Future research should aim to replicate these findings in multicenter trials with more diverse populations and longer follow-up periods. Investigating the specific components of the multi-care model that are most effective could help refine the intervention. Cost-effectiveness analyses would also provide valuable information.

In summary, the interaction standard theory-based multi-dimensional care model investigated in this study can significantly enhance the coping abilities, reduce psychological distress (as indicated by HAMD and HAMA scores), improve physical recovery (lochia duration, lactation onset, uterine involution, hospitalization duration), enhance quality of life, and increase nursing satisfaction of postpartum hemorrhage patients. These findings demonstrate the considerable clinical value of this nursing model in improving patient outcomes and facilitating a more holistic recovery.

Conclusion

The interaction standard theory-based multi-care program effectively promotes holistic postpartum recovery, enhances adaptive coping mechanisms, reduces psychological distress, and improves the quality of life in women who have experienced postpartum hemorrhage. This patient-centered nursing approach demonstrates significant clinical value and warrants consideration for broader implementation in postpartum care settings to improve maternal outcomes.

Data Sharing Statement

Data is provided within the manuscript files and its associated tables. Further anonymized data may be available from the corresponding author upon reasonable request.

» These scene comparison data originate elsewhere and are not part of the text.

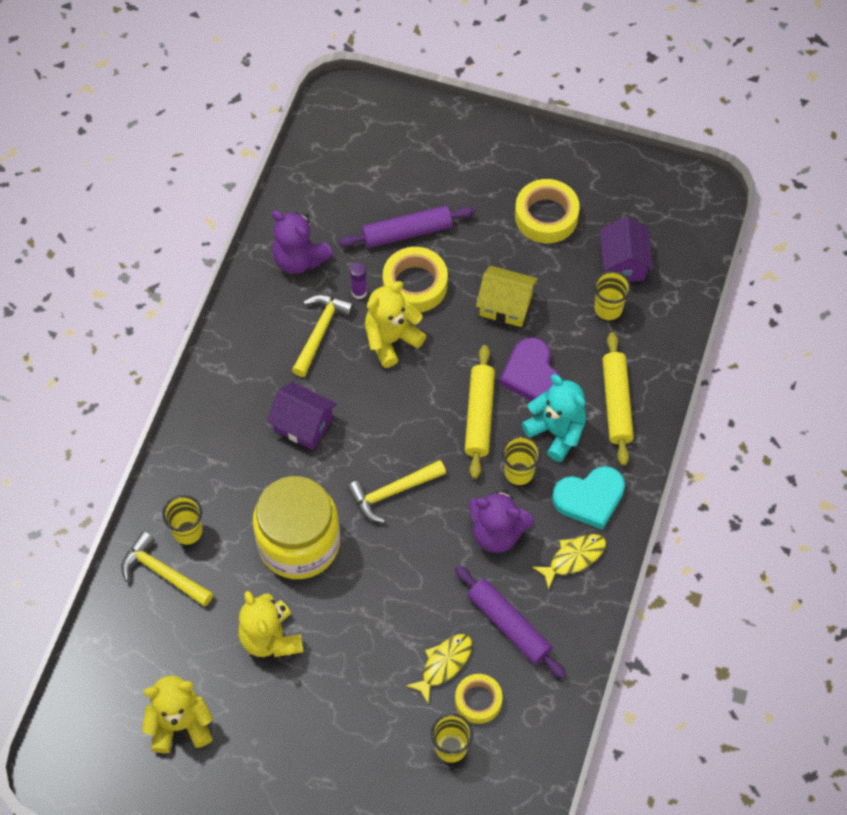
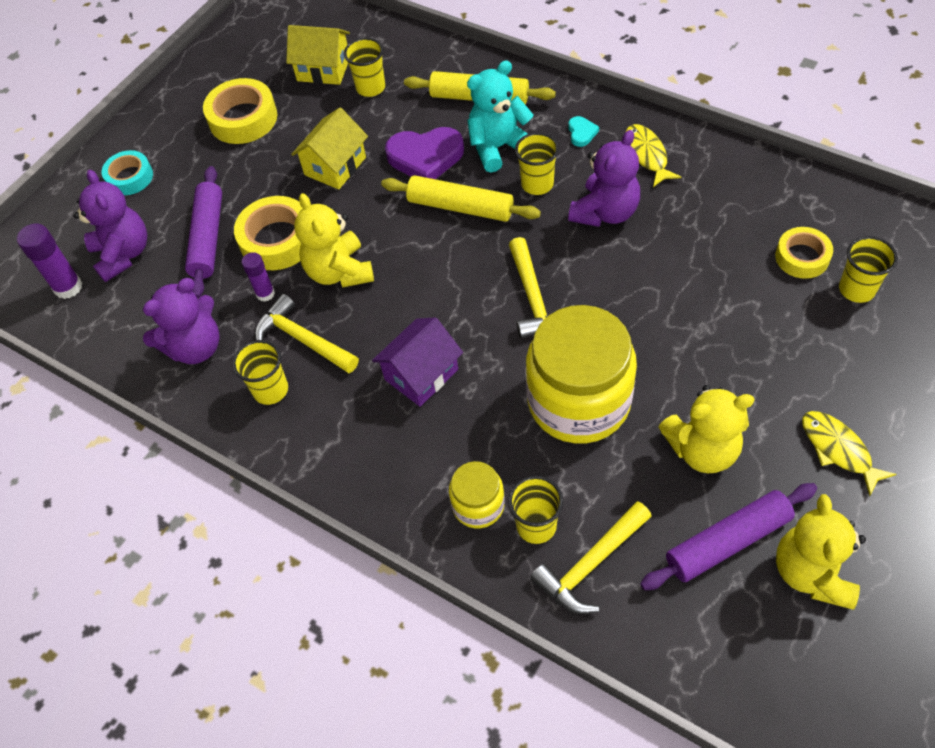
camera: 70 degrees left, 5 degrees down
(197, 489) = (478, 505): none -> yellow jar
(270, 323) = (270, 390): none -> yellow cup
(338, 151) = (68, 287): none -> purple glue stick
(378, 177) = (123, 254): none -> purple teddy bear
(444, 664) = (755, 281): yellow fish -> yellow fish (838, 449)
(459, 152) = (130, 177): none -> turquoise tape
(509, 625) = (715, 218): purple rolling pin -> purple rolling pin (727, 541)
(590, 498) = (581, 133): turquoise heart -> turquoise heart, size x0.46
(623, 263) = (323, 69): purple house -> yellow house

Ethics Approval and Consent to Participate

The study was approved by the Ethics Committee of Shijiazhuang Obstetrics and Gynecology Hospital (NO.2023-SOG-23). All patients and their families participated voluntarily and signed informed consent forms, and the study was performed in accordance with the Helsinki II declaration. Informed consent was obtained from all the study subjects before enrollment. All participants were provided with a detailed explanation of the study’s purpose, procedures, potential risks and benefits, their right to withdraw at any stage without affecting their standard medical care, and the measures taken to ensure the confidentiality of their personal data.

Author Contributions

All authors made a significant contribution to the work reported, whether that is in the conception, study design, execution, acquisition of data, analysis and interpretation, or in all these areas; took part in drafting, revising or critically reviewing the article; gave final approval of the version to be published; have agreed on the journal to which the article has been submitted; and agree to be accountable for all aspects of the work.

Funding

This study was funded by Shijiazhuang Science and Technology Research and Development Plan (No. 231460883).

Disclosure

The authors declare that they have no competing interests in this work.